The final sentence of the letter, “Read cannot continue,” was written in May this year, before he announced his resignation last month.
Read took over as CEO in September 2019, replacing Paula Vennells just as the High Court group litigation order (GLO) case brought by subpostmasters proved that the Horizon IT system from Fujitsu was the cause of accounting losses blamed on branch operators.
Tasked with modernising the Post Office, his first act was to agree a settlement with the 555 claimants in the High Court case. He subsequently oversaw the setting up of schemes to provide financial redress for victims, which have left many affected subpostmasters still waiting for their compensation claims to be concluded years later. Read was catapulted into the spotlight at the start of this year as a result of the national outrage following the broadcast of the ITV drama, Mr Bates vs the Post Office.
As revealed by Computer Weekly, the whistleblowers called out an ongoing cover-up at the Post Office in a letter to public inquiry chair Wyn Williams and inquiry barristers, Post Office chairman Nigel Railton, and MPs.
“To most of us, Read represents an inadequate, greedy, self-interested man, and like [Paula] Vennells, he cannot genuinely relate to the human side of the Post Office, the hard-working and the honest subpostmasters and employees,” they wrote. “We are very distressed and very unhappy. Please help.”
Collapse in trust
The whistleblowers wrote that the Post Office has “plummeted from its position as Britain’s sixth most trusted brand to 135th”. They said this is “not simply down to the inquiry and the outcry over Horizon (as Read would like us to believe)”.
Writing before Read quit the job, they said: “It is quite clear to us that we will never turn around the Post Office culture under his leadership. Read is not trusted by his own employees, by subpostmasters, by members of the public and by the UK at large.”
Read has earned over £3m as boss of the Post Office, while hundreds of subpostmasters still wait for financial redress for the suffering brought upon them by the Post Office. He will have the opportunity to make the case for his leadership record when he gives evidence at the inquiry this week.

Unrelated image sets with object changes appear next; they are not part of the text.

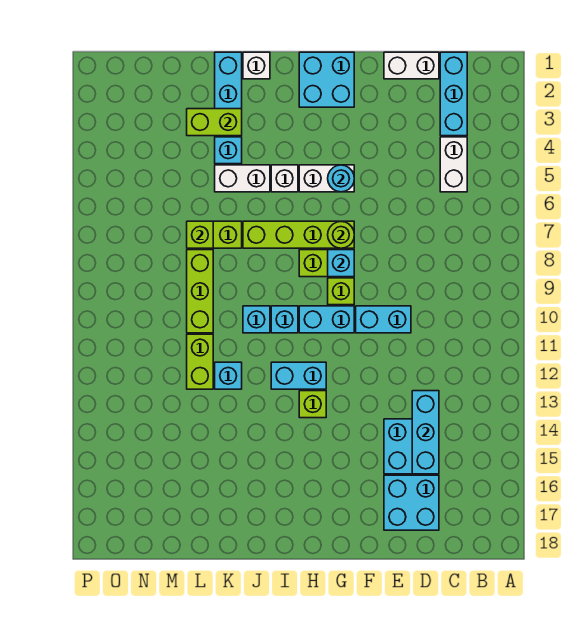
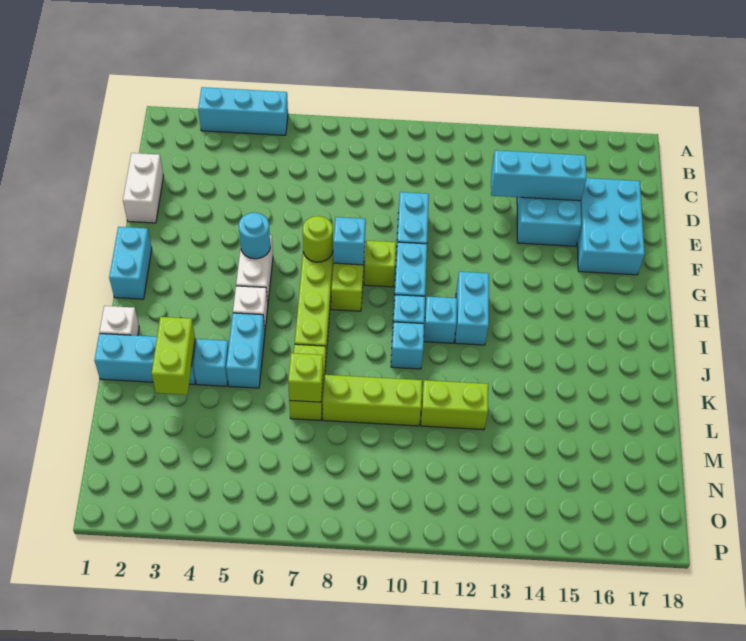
cyan brick C1:C3 level 1 -> cyan brick A3:A5 level 1
white brick C4:C5 level 1 -> none
cyan brick D16:E17 level 1 -> cyan brick D16:F17 level 1
cyan brick G1:H2 level 1 -> cyan brick G1:H1 level 1
lime brick H13 level 1 -> none
white brick J5:K5 level 1 -> cyan brick J5:K5 level 1
cyan brick K12 level 1 -> cyan brick I11 level 1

It’s a similar story to Vennells’ exit from the Post Office, when it had just lost the High Court battle against subpostmasters and blown £100m of taxpayers’ money in the process. The case proved that subpostmasters had been wrongly blamed, and in many cases prosecuted, for accounting shortfalls caused by computer errors.
She had overseen a cover-up of the Post Office scandal, which began to crumble with the subpostmasters’ High Court victory. Vennells still managed to leave in 2019 with a massive payout, and was awarded a CBE for services to the Post Office, although this has now been stripped from her.
Read the full whistleblower letter here.
The Post Office scandal was first exposed by Computer Weekly in 2009, revealing the stories of seven subpostmasters and the problems they suffered due to Horizon accounting software, which led to the most widespread miscarriage of justice in British history (see below timeline of Computer Weekly articles about the scandal since 2009).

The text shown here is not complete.